The debt burden is also intensifying. Pakistan’s obligations for debt servicing are steadily increasing, with a significant portion of non-defence expenditure now directed towards interest repayments. Yet, despite these fiscal pressures, the military remains untouched by austerity. On the contrary, it continues to benefit from consistent budgetary hikes, preferential land allocations, and expansive business entitlements—all safeguarded by a pervasive culture of impunity and the enduring absence of civilian oversight.
Even more troubling is the manner in which the military’s fiscal dominance is accompanied by political repression. Independent economists and journalists who challenge defence expenditures frequently encounter threats or censorship. Parliamentary scrutiny of military spending remains largely symbolic, with no transparency regarding detailed budgetary breakdowns. This lack of openness is deliberate—it constitutes an institutionalised mechanism of military governance by alternative means.
The 2025–26 federal budget thus reflects the distorted civil-military equilibrium in Pakistan. It is more than a fiscal plan; it constitutes a political declaration. It confirms that the Pakistan Army—unelected and formally subordinate under the Constitution—continues to operate as the country’s de facto authority, exercising control not only over foreign affairs and domestic security but also over financial governance. The implications of this dynamic are severe: inhibited human development, widening inter-regional disparities, and a nation locked into a persistent cycle of underdevelopment and authoritarian rule.
Nevertheless, the latest federal budget lays bare the deeply embedded militarism that characterises Pakistan’s state apparatus.
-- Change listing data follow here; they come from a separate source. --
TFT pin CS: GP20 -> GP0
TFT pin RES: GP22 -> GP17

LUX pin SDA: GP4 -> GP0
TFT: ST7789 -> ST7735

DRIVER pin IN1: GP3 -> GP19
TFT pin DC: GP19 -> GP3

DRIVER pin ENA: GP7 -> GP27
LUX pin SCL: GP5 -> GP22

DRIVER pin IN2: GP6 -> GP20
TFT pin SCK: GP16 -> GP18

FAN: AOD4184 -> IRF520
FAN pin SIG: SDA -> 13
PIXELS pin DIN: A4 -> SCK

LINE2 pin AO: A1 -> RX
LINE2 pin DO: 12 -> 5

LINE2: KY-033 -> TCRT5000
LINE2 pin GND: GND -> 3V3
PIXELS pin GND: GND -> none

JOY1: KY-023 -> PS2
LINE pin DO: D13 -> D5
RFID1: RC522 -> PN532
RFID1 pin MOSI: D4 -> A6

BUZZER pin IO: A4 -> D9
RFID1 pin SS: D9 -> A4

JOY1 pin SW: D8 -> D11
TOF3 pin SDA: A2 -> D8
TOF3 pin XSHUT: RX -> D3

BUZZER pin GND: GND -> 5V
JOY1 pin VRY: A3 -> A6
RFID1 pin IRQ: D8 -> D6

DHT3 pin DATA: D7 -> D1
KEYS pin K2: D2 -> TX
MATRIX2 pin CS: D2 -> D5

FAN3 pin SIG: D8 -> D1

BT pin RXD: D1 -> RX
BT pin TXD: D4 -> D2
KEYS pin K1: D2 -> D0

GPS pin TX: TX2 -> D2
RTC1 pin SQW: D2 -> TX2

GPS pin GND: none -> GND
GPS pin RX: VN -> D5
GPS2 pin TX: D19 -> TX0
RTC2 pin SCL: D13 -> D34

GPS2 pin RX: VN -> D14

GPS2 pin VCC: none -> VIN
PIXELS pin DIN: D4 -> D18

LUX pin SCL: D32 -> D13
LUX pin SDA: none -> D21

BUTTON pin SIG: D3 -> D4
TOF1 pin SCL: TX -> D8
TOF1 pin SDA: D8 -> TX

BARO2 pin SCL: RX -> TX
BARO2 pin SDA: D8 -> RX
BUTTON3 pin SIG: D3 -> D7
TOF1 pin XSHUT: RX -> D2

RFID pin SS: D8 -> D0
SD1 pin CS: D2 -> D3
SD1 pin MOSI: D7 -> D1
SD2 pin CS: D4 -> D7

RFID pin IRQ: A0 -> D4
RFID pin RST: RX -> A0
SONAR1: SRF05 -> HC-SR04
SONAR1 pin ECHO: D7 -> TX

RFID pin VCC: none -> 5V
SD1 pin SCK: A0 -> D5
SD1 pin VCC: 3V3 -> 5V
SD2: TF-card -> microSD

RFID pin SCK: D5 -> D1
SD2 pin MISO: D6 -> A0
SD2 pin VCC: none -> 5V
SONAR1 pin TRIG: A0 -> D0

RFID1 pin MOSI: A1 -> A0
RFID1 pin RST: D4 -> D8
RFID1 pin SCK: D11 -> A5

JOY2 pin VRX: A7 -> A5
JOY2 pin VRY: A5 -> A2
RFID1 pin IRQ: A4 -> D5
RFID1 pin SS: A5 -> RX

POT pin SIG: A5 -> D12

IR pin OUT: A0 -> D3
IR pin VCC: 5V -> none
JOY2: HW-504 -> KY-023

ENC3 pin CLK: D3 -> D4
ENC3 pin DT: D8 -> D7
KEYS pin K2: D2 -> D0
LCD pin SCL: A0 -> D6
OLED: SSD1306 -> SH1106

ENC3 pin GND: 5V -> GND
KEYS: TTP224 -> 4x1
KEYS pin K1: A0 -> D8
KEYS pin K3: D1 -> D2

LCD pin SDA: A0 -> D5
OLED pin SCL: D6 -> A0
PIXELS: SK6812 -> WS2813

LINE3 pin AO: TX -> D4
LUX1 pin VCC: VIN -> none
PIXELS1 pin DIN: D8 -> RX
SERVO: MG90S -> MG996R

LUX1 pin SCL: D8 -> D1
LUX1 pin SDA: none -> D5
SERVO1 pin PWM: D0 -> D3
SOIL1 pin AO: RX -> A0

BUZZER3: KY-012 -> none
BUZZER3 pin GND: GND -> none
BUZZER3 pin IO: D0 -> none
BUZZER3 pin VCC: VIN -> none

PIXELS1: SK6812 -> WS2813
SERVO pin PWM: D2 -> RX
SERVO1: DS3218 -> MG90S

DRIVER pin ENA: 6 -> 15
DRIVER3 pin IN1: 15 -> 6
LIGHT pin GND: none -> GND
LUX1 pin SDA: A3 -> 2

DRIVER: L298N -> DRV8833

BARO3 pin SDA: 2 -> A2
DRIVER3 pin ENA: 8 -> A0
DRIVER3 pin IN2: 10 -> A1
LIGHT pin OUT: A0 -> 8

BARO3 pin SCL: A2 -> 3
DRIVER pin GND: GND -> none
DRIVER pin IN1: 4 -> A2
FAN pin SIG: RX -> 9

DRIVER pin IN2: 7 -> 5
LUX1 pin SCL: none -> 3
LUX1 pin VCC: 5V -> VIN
While Punjab enjoys a disproportionately favourable share and the Army continues to consolidate its dominance, the provinces of Balochistan, Sindh, and KP remain mired in systemic marginalisation and underinvestment. The budget not only reinforces fiscal disparity but also perpetuates political inequity, upholding a status quo in which military power eclipses democratic will, and security takes precedence over justice, social welfare, and equity. Without a fundamental reconfiguration of civil-military relations—beginning with fiscal transparency and genuine civilian oversight—Pakistan’s prospects for democracy and development will remain subordinated to the ambitions of its military elite.